Radius Residential Care Limited

Shareholders’ Special Meeting

5 May 2022


Address by the Executive Chair

[SLIDE 1 WELCOME]

Good morning everyone. I’m Brien Cree and I’m the Executive Chair and Managing Director of Radius

Residential Care Limited. It’s my pleasure to welcome you to this special meeting of shareholders. This

meeting is being held to seek shareholder approval of a transaction with UCG Investments Limited

which would see Radius: Simultaneously

 acquire the land and buildings at four strategically important leased sites; and

 enter into an agreement to acquire the land and buildings at a fifth leased site with a third

party, Warehouse Storage Limited, nominated to acquire that property.

There is just one resolution that covers the matters that are being put to you for approval today.

Whether you are joining us in person at the meeting or joining us online, I would like to thank you for

attending and welcome you all.

Today’s meeting is a hybrid meeting. That means shareholders, proxy holders and guests are able to

attend the meeting both in person and virtually. All attendees will be able to hear and see a live

webcast of the meeting. In addition, shareholders and proxies have the ability to ask questions and

vote on resolutions. A guide to virtual meetings has been sent out however I will shortly provide

further details on how to ask questions and how to vote.

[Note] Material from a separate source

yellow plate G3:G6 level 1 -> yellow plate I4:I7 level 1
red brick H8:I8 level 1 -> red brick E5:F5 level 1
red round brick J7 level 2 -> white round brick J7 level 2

For those of you who have joined us in person - I’d like to remind you to turn your mobile phones to

silent. Also, if there’s an emergency and we need to leave the room or building, please do so through

the marked exits and take the stairs to the meeting point on Reimers Avenue. Please do not try to use

the lifts. Eden Park staff will be available to help us if required.

[SLIDE 2: AGENDA]

I’m pleased to confirm that we have a quorum given we have more than five shareholders present in

person or by proxy and therefore I declare this meeting open.

The items of business for this meeting and the resolutions to be considered by shareholders are

contained in the Notice of Meeting which was sent to shareholders on 14 April 2022.

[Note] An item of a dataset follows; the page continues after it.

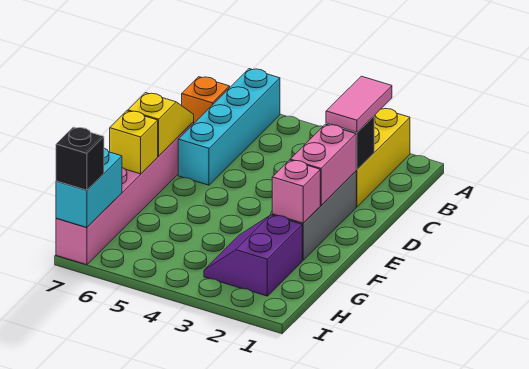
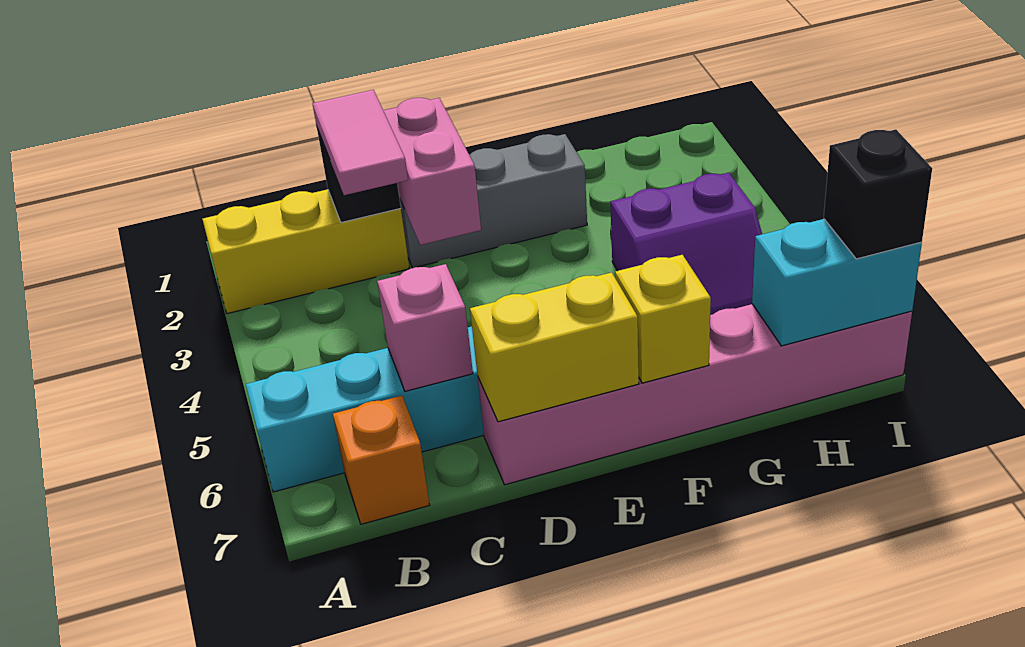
pink tile B2:C2 level 3 -> pink tile C2:C3 level 3
pink brick D2:E2 level 2 -> pink brick D2:D3 level 2
yellow slope D7:E7 level 2 top E -> yellow brick D7:E7 level 2
pink brick F2 level 2 -> pink brick C6 level 2
purple slope G2:H3 level 1 top 2 -> purple slope G4:H5 level 1 top 4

Our order of proceedings is that I will talk about the UCG transaction that the Board is seeking your

approval to undertake. Our Chief Executive, Andrew Peskett, will tell you about why buying the land

and buildings of these sites is so important to us. I’ll then put the resolution and invite questions.

We will then move to voting. You’ll have another opportunity to ask questions before I close the

meeting.

We hope that those of you present will be able to join us after the meeting for refreshments.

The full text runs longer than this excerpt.